Américo Martín 25 de abril de 2021
Resulta
irritante que pocos o ninguno de los apremiantes problemas que atentan contra
la vida de los venezolanos, esté siendo resuelto —o cuando menos sometido a
examen— por autoridades serias. Las malas noticias caen obsesivamente sobre la
humanidad de nuestros compatriotas sin que se entienda por qué las variables de
pobreza extrema nos siguen sepultando en los niveles terminales.
Si se
compara, desdichadas naciones parecen ser desplazadas del sótano del
subdesarrollo por Venezuela, que desde los años 1920 —cuando el tirano Juan
Vicente Gómez pudo valerse de la palanca petrolera— estuvo en los primeros
lugares de la región en lo concerniente a ingreso per cápita (IPC), medida por
mucho tiempo usada para conocer la evolución del nivel de vida de naciones o de
regiones.
A
sabiendas de que el sector petrolero constituyó desde sus inicios una economía
externa, dotada de tecnología muy avanzada —razón por la cual solo pudo ser
diseñada y puesta en operación por las grandes transnacionales norteamericanas
y anglo-holandesas— sería demasiado obvio restarle méritos a los gobiernos
venezolanos en el diseño y montaje del mencionado sector. Por supuesto, que
algo hicieron en lo concerniente al mecanismo jurídico para establecer el
sistema de concesiones.
Sin
embargo, desde el principio, el tirano había «olido» el inmenso negocio que
estaba por caer en sus manos, así se tratara de una minucia en comparación con
las ganancias y el poder que tocarían a Standard, la Royal Dutch Shell y otras
hiperpoderosas «hermanas» que en aquellos años dominaron el negocio.

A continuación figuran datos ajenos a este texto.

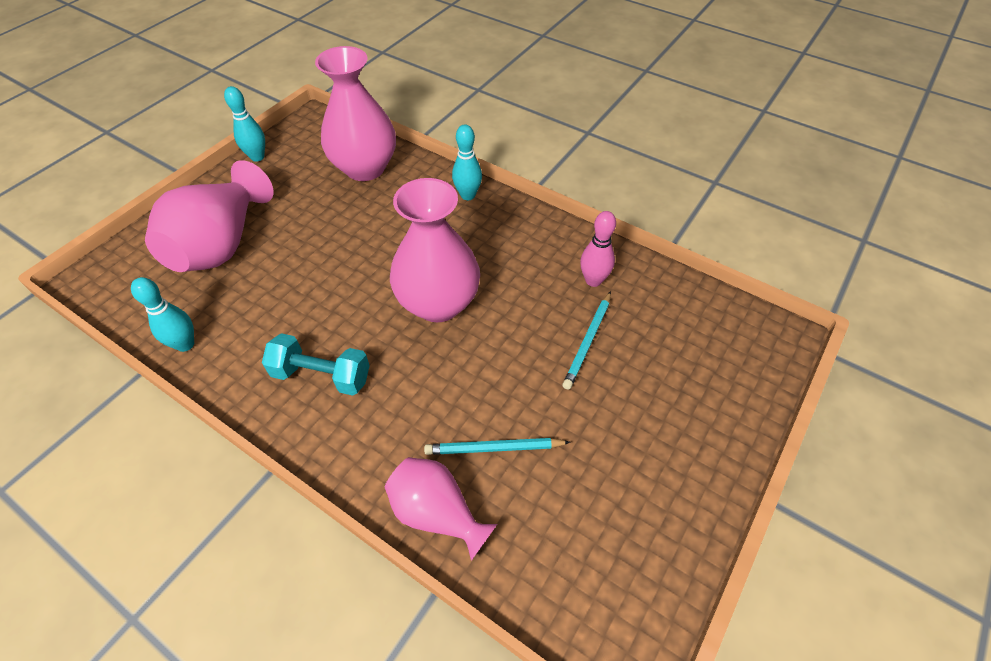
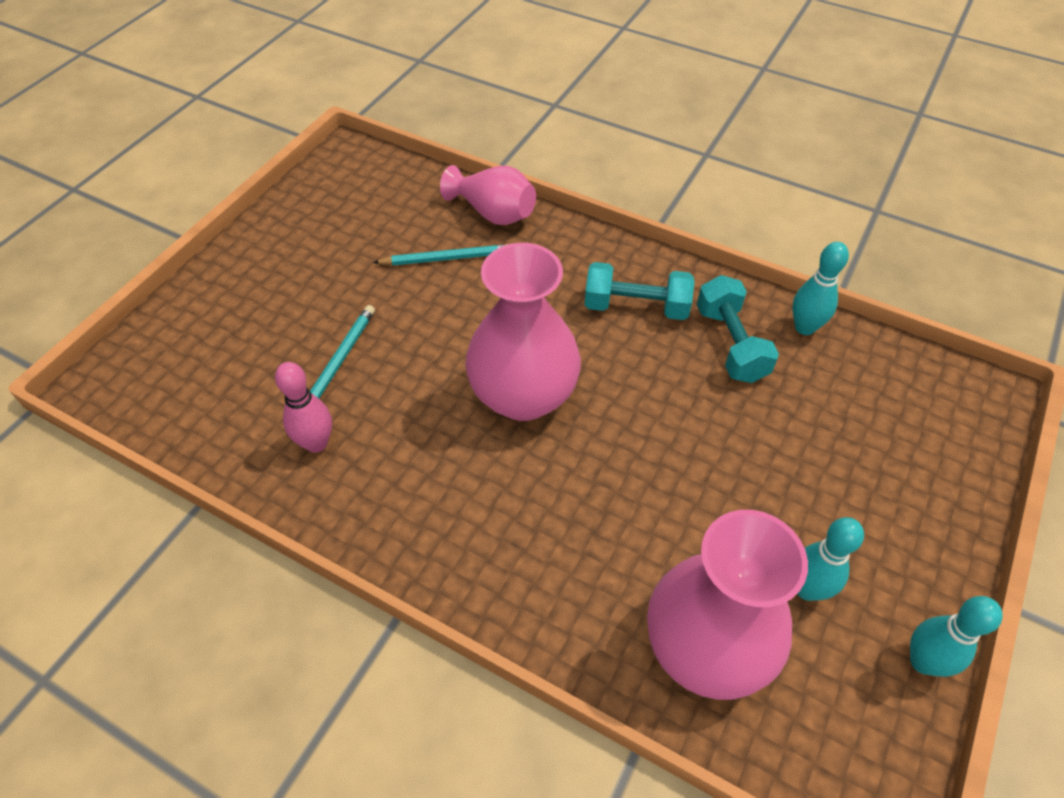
camera: 175 degrees right, 0 degrees up
(222, 245) = (854, 461): pink vase -> none
(256, 334) = (731, 344): none -> turquoise dumbbell
(468, 195) = (505, 592): turquoise bowling pin -> turquoise bowling pin (807, 589)

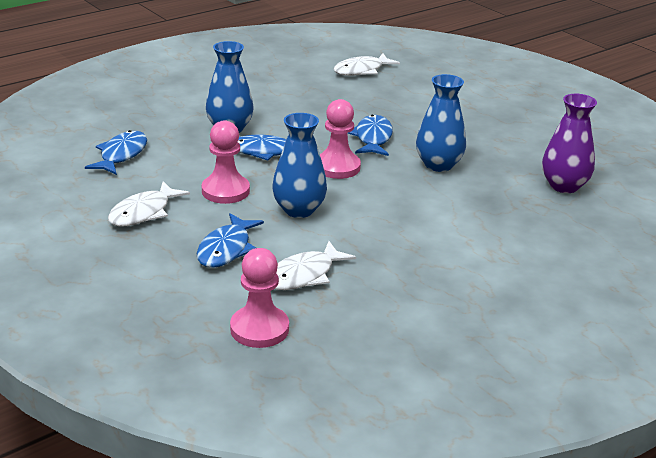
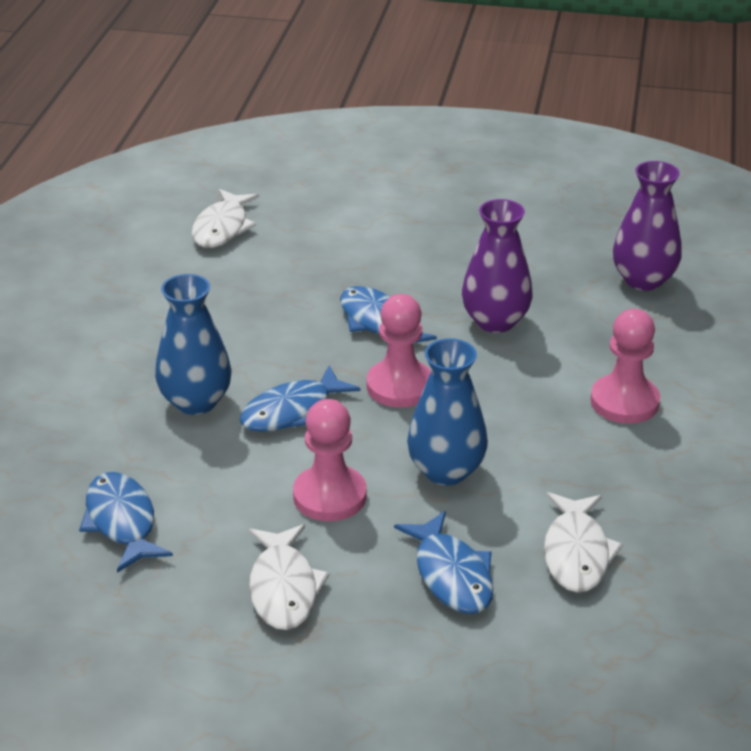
camera: 40 degrees left, 5 degrees up
(259, 329) = (635, 651): pink pawn -> pink pawn (624, 402)
(438, 165) = (495, 321): blue vase -> purple vase

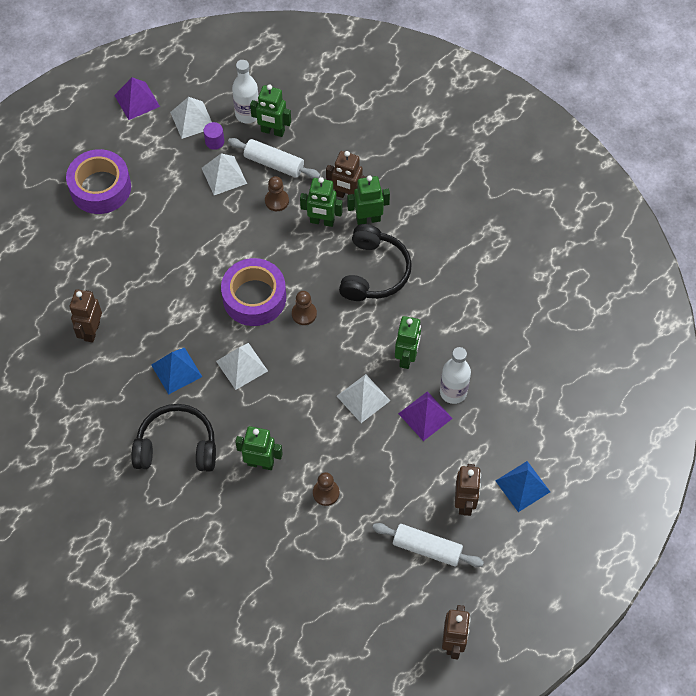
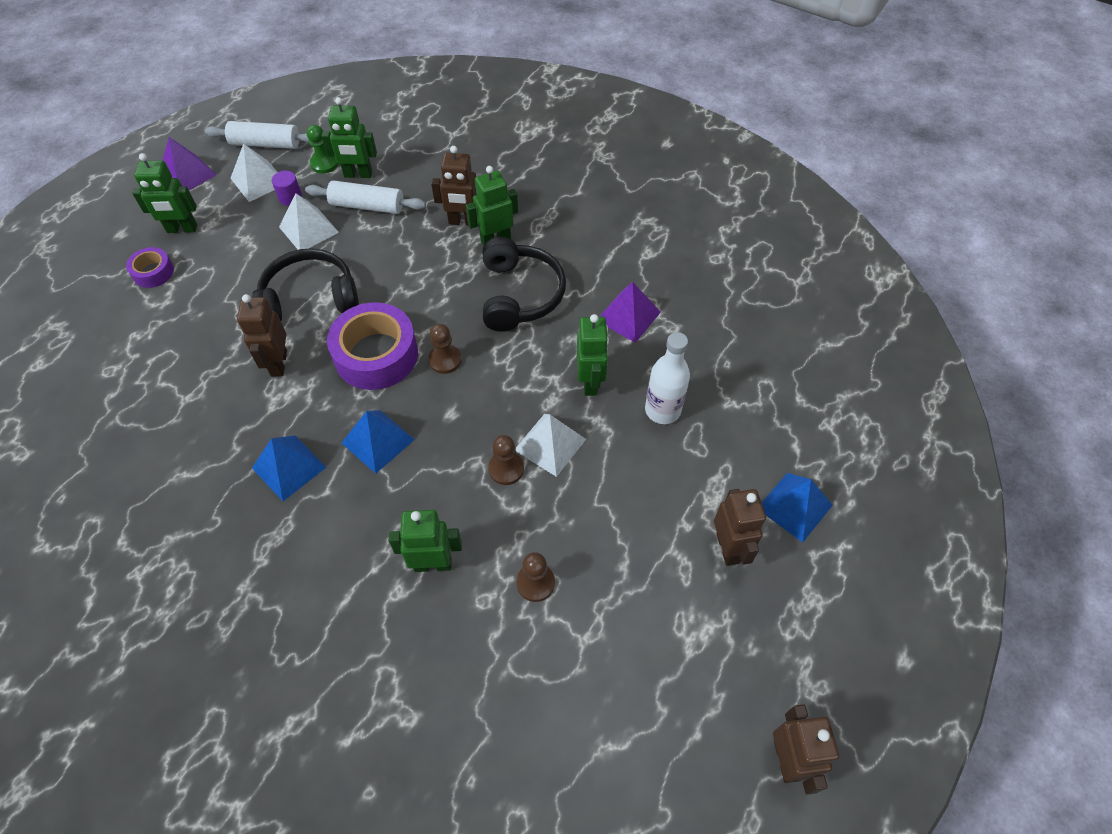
camera: 15 degrees left, 5 degrees down
(91, 331) = (161, 443): brown robot -> brown robot (278, 363)
(100, 188) = (153, 272): purple tape -> purple tape, size x0.51
(177, 446) = (307, 570): black headphones -> black headphones (310, 298)
(242, 366) = (378, 441): white pyramid -> blue pyramid
(247, 114) = (324, 163): white bottle -> green pawn
(277, 201) = (380, 243): brown pawn -> brown pawn (506, 469)
(322, 221) = (440, 254): green robot -> green robot (182, 229)
(425, 416) = (637, 447): purple pyramid -> purple pyramid (628, 316)
(427, 548) = (700, 626): white rolling pin -> white rolling pin (265, 144)

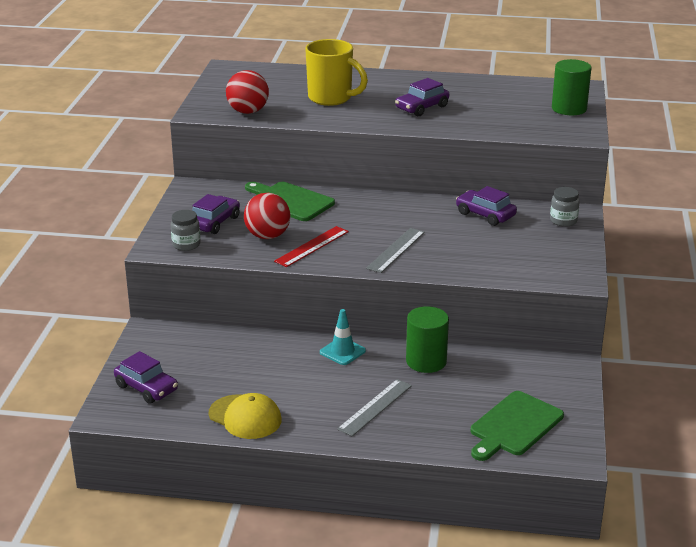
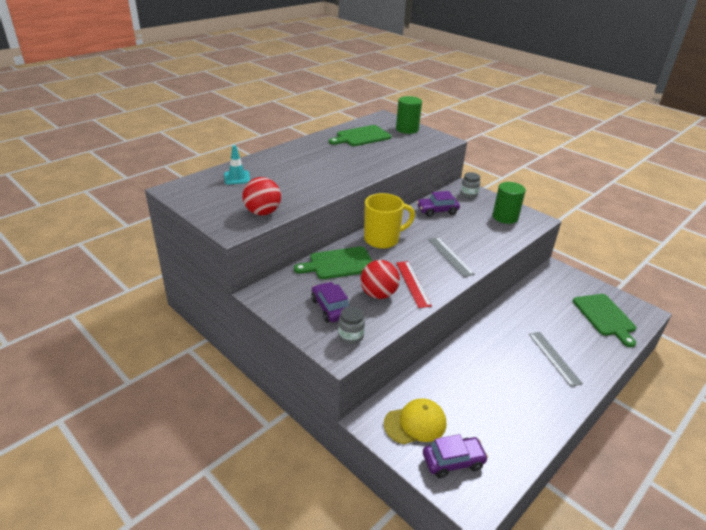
camera: 55 degrees left, 5 degrees up
(245, 417) = (529, 424): yellow cap -> yellow cap (415, 423)
(331, 98) = (289, 178): yellow mug -> yellow mug (383, 239)
(342, 351) = (479, 340): turquoise traffic cone -> turquoise traffic cone (237, 178)
(422, 108) = (348, 160): purple car -> none
(426, 361) = (516, 313): green cylinder -> green cylinder (505, 217)
(495, 95) = (361, 136): none -> green cutting board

Seguramente la codicia guio sus pasos de modo que, sin complejos y mientras el
manejo era relativamente sencillo, tomaba decisiones por sí solo: «Cobraba un
porcentaje por adjudicar concesiones, eliminó intermediarios. Más tarde,
dispuso vender directamente concesiones a través de una compañía venezolana que
abrió oficinas en Nueva York y Londres» (Magin Valdez, Venezuela:
teoría y política petrolera. Editorial UDO 1973).
Partiendo
de trienios desde 1917-1920 (afirmado Gómez como déspota totalitario) y hasta
su muerte, en 1935, la producción de crudo y productos pegó un salto descomunal
que bastó para deslumbrar a todos los entornos y justificar la bien ganada fama
de nación próspera.
Aprovechar
ese colosal emporio de oro negro, oculto en el subsuelo, fue cosa de niños para
las transnacionales anglosajonas, de modo que lo de Gómez, en materia de
gestión y gerencia, no supuso mucho esfuerzo ni especial talento, pero sin duda
astucia, codicia y falta de escrúpulos y una endiablada suerte para que tan
colosal riqueza reventara cuando el hombre empezaba a despachar.
Seguramente
que la riqueza de su hacienda sirvió de acicate para concebir cualquier sueño,
lo que facilitaría las sociedades de sólidos intelectuales con la bellaca
dictadura justificada por la obra misma. Un intelectual de la calidad de Román
Cárdenas, organizó la hacienda pública, otros el servicio exterior y otros más
la red de carreteras y caminos que, ciertamente, impulsaron el comercio y
transporte interno. Como hacendado latifundista, Juan Vicente está para
impulsar la agricultura y la ganadería.
El
impuesto que el fisco le aplicaba al café y el cacao, a la sazón principales
frutos de exportación, planteaba una seria contradicción al gobierno. El dilema
era eliminar un impuesto que le proporcionaba Bs. 84 millones al fisco pero
frenaba la expansión económica, o dejarles esa suma a los exportadores en
beneficio del crecimiento del producto y el empleo. Prefirió la segunda opción.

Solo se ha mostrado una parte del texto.